Femen members have defended their nude protests, which they describe as “sextremist,” on two counts: that they take ownership of the female body and that they ensure press coverage. While it is impossible to deny the truth of their second claim, some have argued that press coverage does not equal impact. As one feminist blogger at the Huffington Post put it bluntly: “Men aren’t listening to the message. They are wanking to the image.”

And yet if Femen were really just an organization of lightweights, would they provoke crackdowns like the one that occurred in 2011? As it expands internationally, Femen is well aware that its nude shock tactics can be more than theater, serving instead as a kind of litmus test. “The reaction to a nude protest is a measure of freedom in a country,” Hutsol said in an interview with Der Spiegel. “We were not arrested in Switzerland, but we were almost killed in Belarus.”

That might explain why, in homage to Femen, female members of the Iranian Communist Party and the Organization Against Violence on Women in Iran organized a topless protest in Stockholm against the veil.

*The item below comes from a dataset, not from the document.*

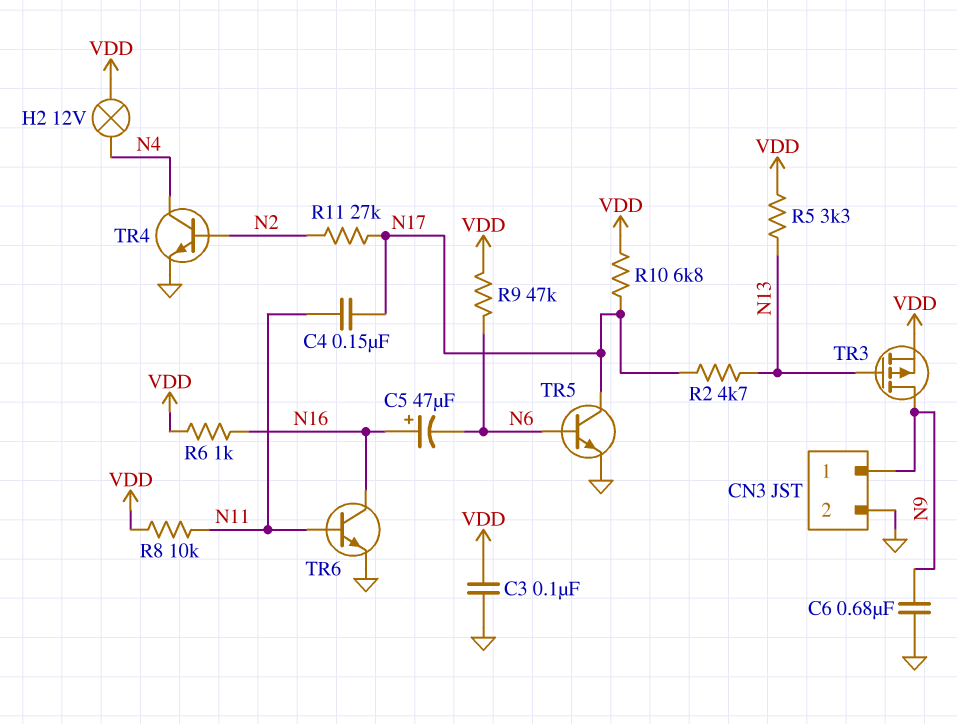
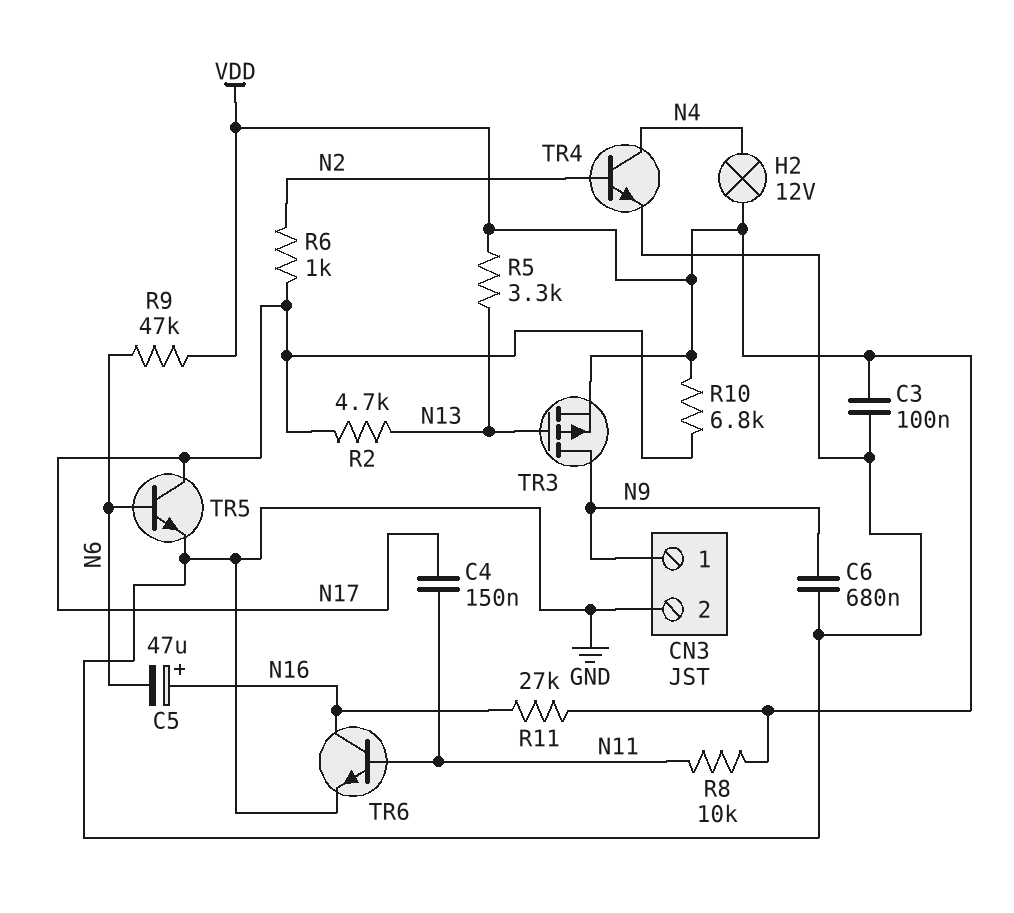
R6: 1k (N16, VDD) -> 1k (N2, N17)
R11: 27k (N2, N17) -> 27k (N16, VDD)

The power of nudity in highly conservative countries is further revealed in the wildfire Aliaa Magda Elmahdy, a young Egyptian activist, unleashed when she uploaded a nude photo of herself on her blog. Elmahdy, who sought asylum in Sweden after the photos went viral, meant to attack “a society of violence, racism, sexism, sexual harassment and hypocrisy.” It is no coincidence that she also participated in a nude protest against the oppression of women with Femen in Stockholm in December. Now she is trying to recruit Femen members in Egypt through Facebook.

Feminists remain divided about whether, when it comes to nude protest, the ends justify the means. Femen is undeterred. “I knew from the start that I didn’t want us to mutate into a typical feminist organization,” Hutsol told Der Spiegel. “I didn’t want an organization in which women talk, talk, talk, while the years go by and nothing happens. We have brought more extremism into the women’s movement.”